Praise for Foreclosure What a wonderful, bittersweet song is sung in these new poems by Gregory Lawless-something like a whisper made by a hammer. These beautifully tuned elegies move me with their stubborn, strange dreams of a house whose heart is ensnared. David Rivard, author of Otherwise, Elsewhere I'm afraid of these poems, which announce their calamities so calmly. Lawless teaches that while pure fixity may be foreclosed to us, knowledge & beauty are still resident-dazzlingly so-in the wrecked, the missing, & the restless. Kiki Petrosino, author of Hymn for the Black Terrific The poems of Gregory Lawless are austere, spare, and sharply observed, brief, skeptical, implicated as they sort through the rubble, and lively with movement. It's a bleak and terrified country in his Foreclosure prose poems, and he meets it with the counterweight of this inventive work that is firmly in the tradition of concrete and musical language which uses all of the tools of poetry. David Blair, author of Ascension Days
Gregory Lawless is a graduate of the Iowa Writers' Workshop and the author of I Thought I Was New Here (BlazeVOX, 2009), Dreamburgh, Pennsylvania (Dream Horse Press, forthcoming), Far Away (Red Mountain Press, forthcoming) and the chapbook Foreclosure (Back Pages Publishers, 2013). He is the is the winner of the 2013 Orphic Prize for Poetry and the 2014 Red Mountain Poetry Prize. His poems have been featured in such places as Pleiades, The Journal, Third Coast, Gulf Stream, The Cincinnati Review, Sixth Finch, La Petite Zine, Best of the Net, Verse Daily, and others.
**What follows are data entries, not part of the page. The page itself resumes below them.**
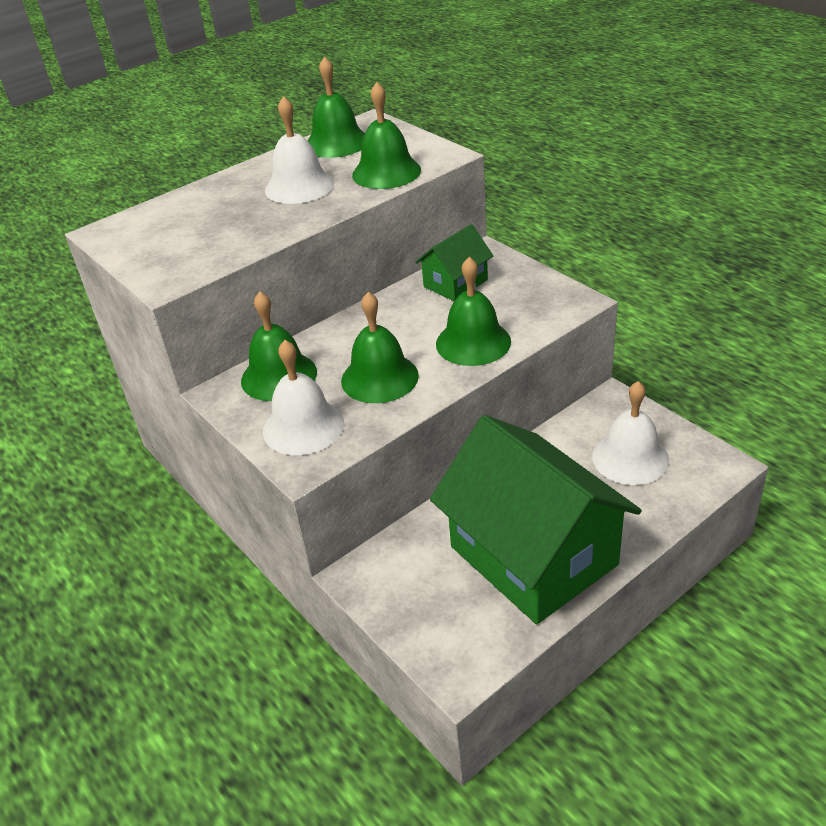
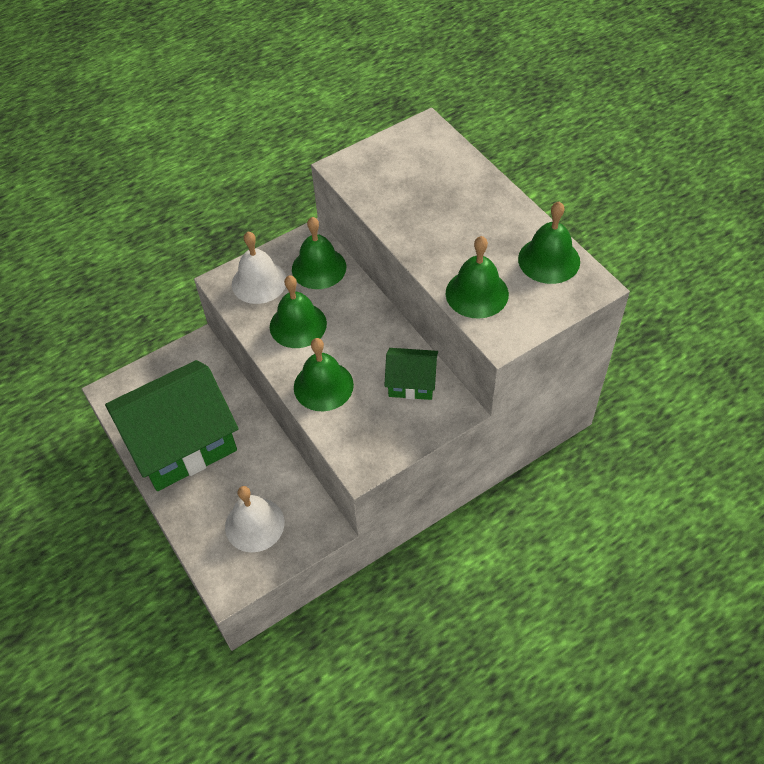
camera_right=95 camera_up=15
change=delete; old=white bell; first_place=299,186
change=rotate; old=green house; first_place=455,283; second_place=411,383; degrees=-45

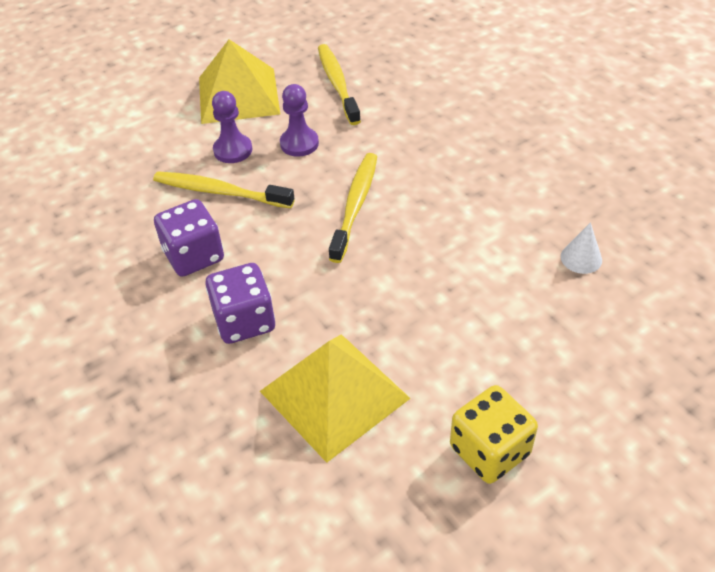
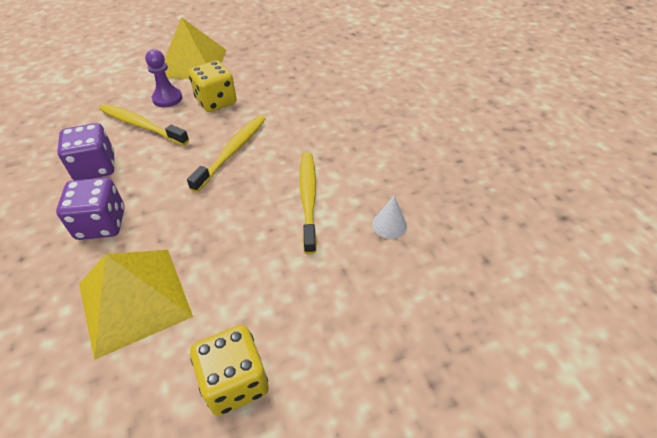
camera_right=10 camera_up=0
change=replace; old=purple pawn; new=yellow dice; first_place=299,143; second_place=216,101
change=move; old=yellow toothbrush; first_place=337,84; second_place=308,199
I love this short book of short poems. The narrator is a nearly ghostly presence drifting through the ruins of long abandoned dwellings that have been overtaken by bugs and bats and vines and brambles and woods. The word, "foreclosure", sits above many of these poems leaving the reader with the impression that the homes given up to ruin were abandoned in a hurry, perhaps at a moments notice death took them away leaving behind only the handiwork of their days: a fishing lure in the tree, a straw woman coming to pieces near an abandoned car, yard tires and washing tubs as memorials to the lost lives lived here. Crows and ravens occupy the trees and newly emerged pipes transporting the spoils of fracked fields to Texas snake through this wilderness. Gregory Lawless is an unerring poet and roaming these ruins inspires him to sing with the birds. I highly recommend this collection.